Seeking New Ways in the Healing Mission of Jesus

Seeking New Ways in the Healing Mission of Jesus

  Creative Fidelity

by Sr. Brigid Corrigan   MMM   England/Tanzania   01.03.2022

Brigid Corrigan 2The urgent call from the ‘high dependency ward’ came early in the morning.  Along with others, I made my way to find a young boy, Sospeter, 15 yrs of age, in a deep coma. Swift examination, resuscitation and essential laboratory tests revealed that Sospeter was in a diabetic coma. Diabetes and other non-infectious diseases,were appearing in Tanzania at an alarming rate in the 1970s and 1980s.   As Medical Missionaries of Mary, our medical work was constantly changing.

This was in response to the different patterns of diseases and to the call of the World Health Organisation to embrace Primary Health Care (PHC) through the Declaration of Alma Ata in 1978.  Simultaneously, as PHC was embraced, the need was seen for more specialized health work. This was in the areas of psychology, mental health, counselling, spiritual and pastoral care, both within and outside of our existing MMM medical facilities. These changes actually strengthened our fidelity to Jesus’ Healing ministry, while helping us to express our values in different and more creative ways.

One of the changes for MMM was a move into tertiary care.  This is moving from primary care to more specialized work.
So, during my training as a specialist physican, I came to care for Sospeter.  He came in from a rural village about 40 miles from the Hospital, attended a local school and, at home, helped on the family farm.          Emergency treatment brought him out of the coma and this was followed by immediate education about diabetes.  How was he going to manage with daily injections of insulin, regular food and attendances at the hospital?  We need never have worried.  Sospeter readily embraced his life changing situation and over many years regularly attended the diabetic clinic, usually the first in the queue!  His clinic day started at 4 am, by collecting firewood, making a fire to boil water to sterilize his syringe and to cook porridge.  After his insulin injection and porridge, he set out on a 10 mile walk from his home to the main road.
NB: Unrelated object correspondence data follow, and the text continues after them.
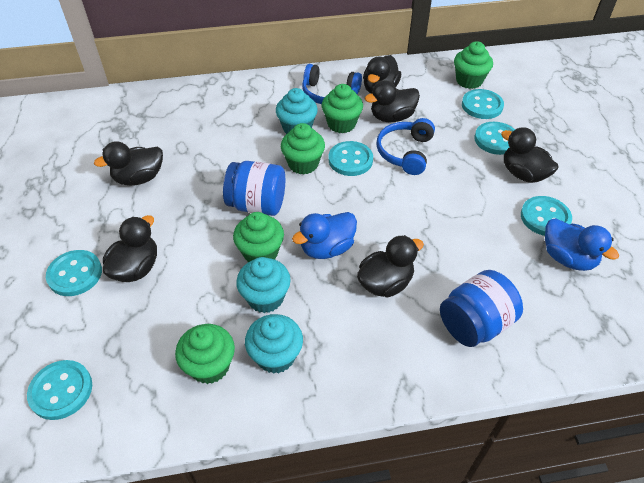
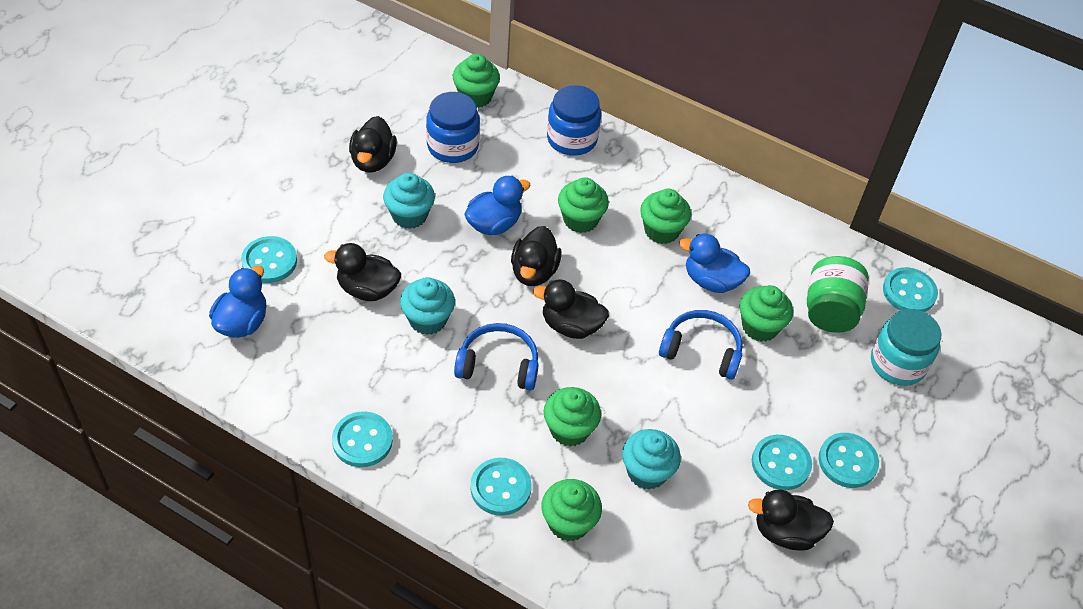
black duck: 6 -> 5
blue duck: 2 -> 3
green cupcake: 5 -> 6
green jar: 0 -> 1
turquoise jar: 0 -> 1

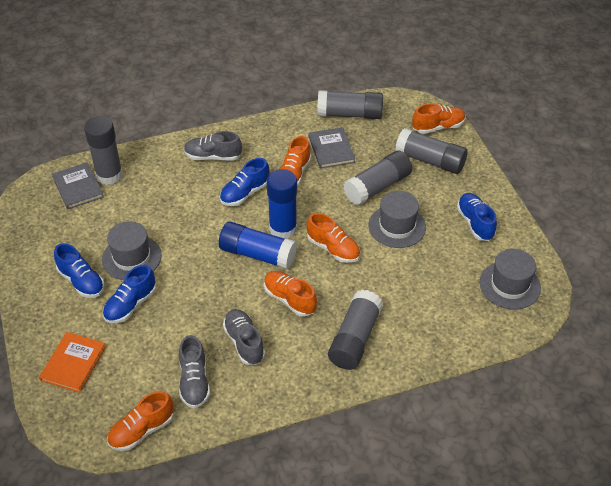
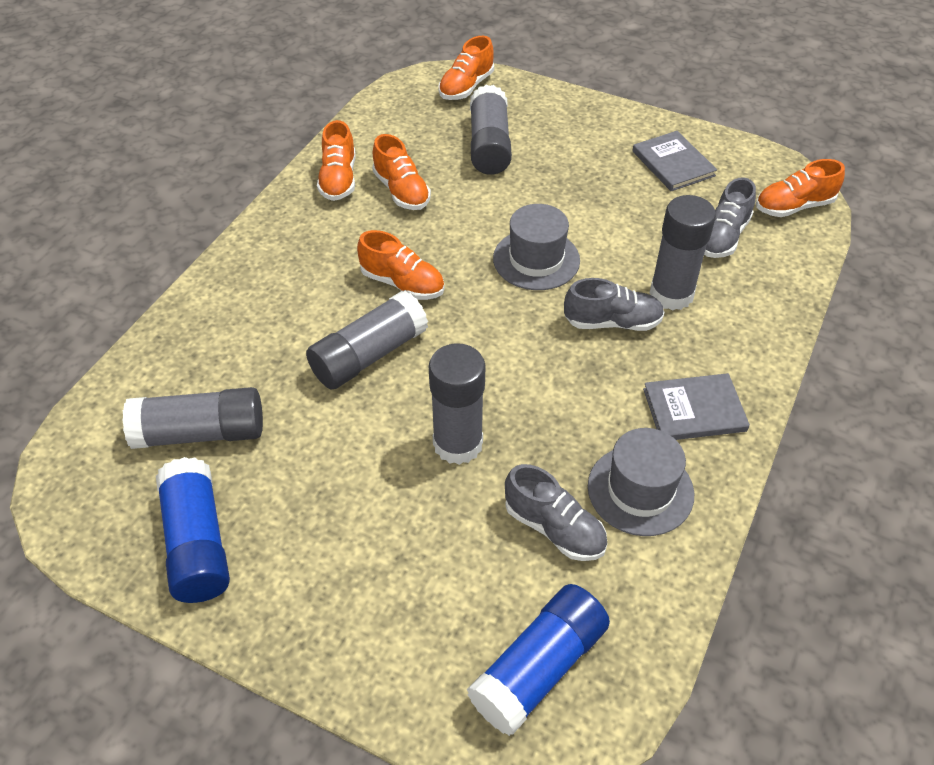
blue shoe: 4 -> 0
grey hat: 3 -> 2
orange book: 1 -> 0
There he waited for a bus to bring him into Mwanza. Then he climbed the mighty hill to the hospital and greeted us all at the clinic door!
Sospeter remained healthy and in good diabetic control. In later years I heard that he had married and raised his family.
Sospeter’s ingenuity, gratitude and good health reinforced our belief that seeking ‘new ways’ of being and doing expresses the message of the Gospel well.  It is part of the creative fidelity which keeps our commitment fresh and alive.